Although Britain isn’t ready for travelers yet (and Prime Minister Johnson recently announced a 14-day quarantine for incoming visitors), its national tourism arm, Visit Britain, has already announced it is developing a quality mark to denote hotels and other tourism sites that adhere to certain COVID-19-related safety standards. What those standards will be has not yet been decided.
The national tourism board of Portugal, Turismo de Portugal, launched a “Clean & Safe” certification for hotels and tourist sites on April 24. To earn the validation, the hotel (or other company) must sign a Declaration of Commitment to certain hygiene and cleaning processes informed by the country’s Directorate-General of Health. Participation is free and optional, and Turismo de Portugal will carry out audits of those who opt in.
The Singaporean government has created the SG Clean certification. Hotels, restaurants, hawker centers, shopping malls, and cruise terminals that adhere to a list of criteria will earn the quality mark, and many already have. You can see a full list of all certified establishments at sgclean.gov.sg.
The Tourism Authority of Thailand (TAT) has announced a certification plan called “Amazing Thailand Safety and Health Administration: SHA.” To earn the certification, establishments must adhere to COVID-19 safety standards set by the Ministry of Health and other official public-health institutions.
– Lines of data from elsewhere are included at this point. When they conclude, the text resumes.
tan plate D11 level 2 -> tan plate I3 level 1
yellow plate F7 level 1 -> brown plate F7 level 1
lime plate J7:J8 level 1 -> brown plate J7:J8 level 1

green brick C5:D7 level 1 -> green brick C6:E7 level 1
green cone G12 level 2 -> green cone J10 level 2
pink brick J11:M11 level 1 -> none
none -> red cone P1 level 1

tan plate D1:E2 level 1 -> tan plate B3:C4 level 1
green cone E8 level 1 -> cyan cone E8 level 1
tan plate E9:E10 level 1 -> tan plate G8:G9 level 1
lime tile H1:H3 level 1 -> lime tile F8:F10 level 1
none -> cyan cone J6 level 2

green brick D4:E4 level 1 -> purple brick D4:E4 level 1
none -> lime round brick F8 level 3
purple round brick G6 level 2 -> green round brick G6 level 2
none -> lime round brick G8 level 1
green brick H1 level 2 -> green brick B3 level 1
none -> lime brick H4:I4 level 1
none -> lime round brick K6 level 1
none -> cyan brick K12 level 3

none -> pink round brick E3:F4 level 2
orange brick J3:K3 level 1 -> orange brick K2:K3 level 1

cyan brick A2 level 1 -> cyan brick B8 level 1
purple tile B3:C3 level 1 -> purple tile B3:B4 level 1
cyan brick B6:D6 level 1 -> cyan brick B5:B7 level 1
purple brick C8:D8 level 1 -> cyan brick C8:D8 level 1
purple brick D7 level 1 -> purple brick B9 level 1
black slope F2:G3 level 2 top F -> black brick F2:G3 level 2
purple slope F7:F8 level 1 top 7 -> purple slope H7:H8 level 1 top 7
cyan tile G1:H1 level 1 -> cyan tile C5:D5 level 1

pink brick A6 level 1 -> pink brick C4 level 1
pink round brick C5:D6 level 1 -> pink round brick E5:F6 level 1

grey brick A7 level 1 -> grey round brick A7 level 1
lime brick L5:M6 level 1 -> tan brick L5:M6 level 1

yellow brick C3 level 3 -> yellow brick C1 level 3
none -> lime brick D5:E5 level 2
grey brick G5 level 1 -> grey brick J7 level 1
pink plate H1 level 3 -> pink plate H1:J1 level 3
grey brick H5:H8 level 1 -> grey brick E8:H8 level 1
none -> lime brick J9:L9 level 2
The process and criteria are currently being established and will focus on ensuring hygiene and sanitation while also maintaining local culture and interaction between communities and tourists.
The American Hotel & Lodging Association (AHLA) is the industry trade group for hotels, inns, bed-and-breakfasts, and hotel management companies. Based on input from the CDC, the hotel industry, and experts in medicine, science, and public health, the organization launched the Safe Stay initiative, a set of suggested standards aimed at making U.S. hotels safe for guests. The best practices include enhanced cleaning methods, social-distancing policies, and the use of approved sanitization supplies. Although Stay Safe is a voluntary program for now, you can check the AHLA website to see which hotels are choosing to adopt it. The ALHA’s goal is to change U.S. hotel industry norms and create an official certification process.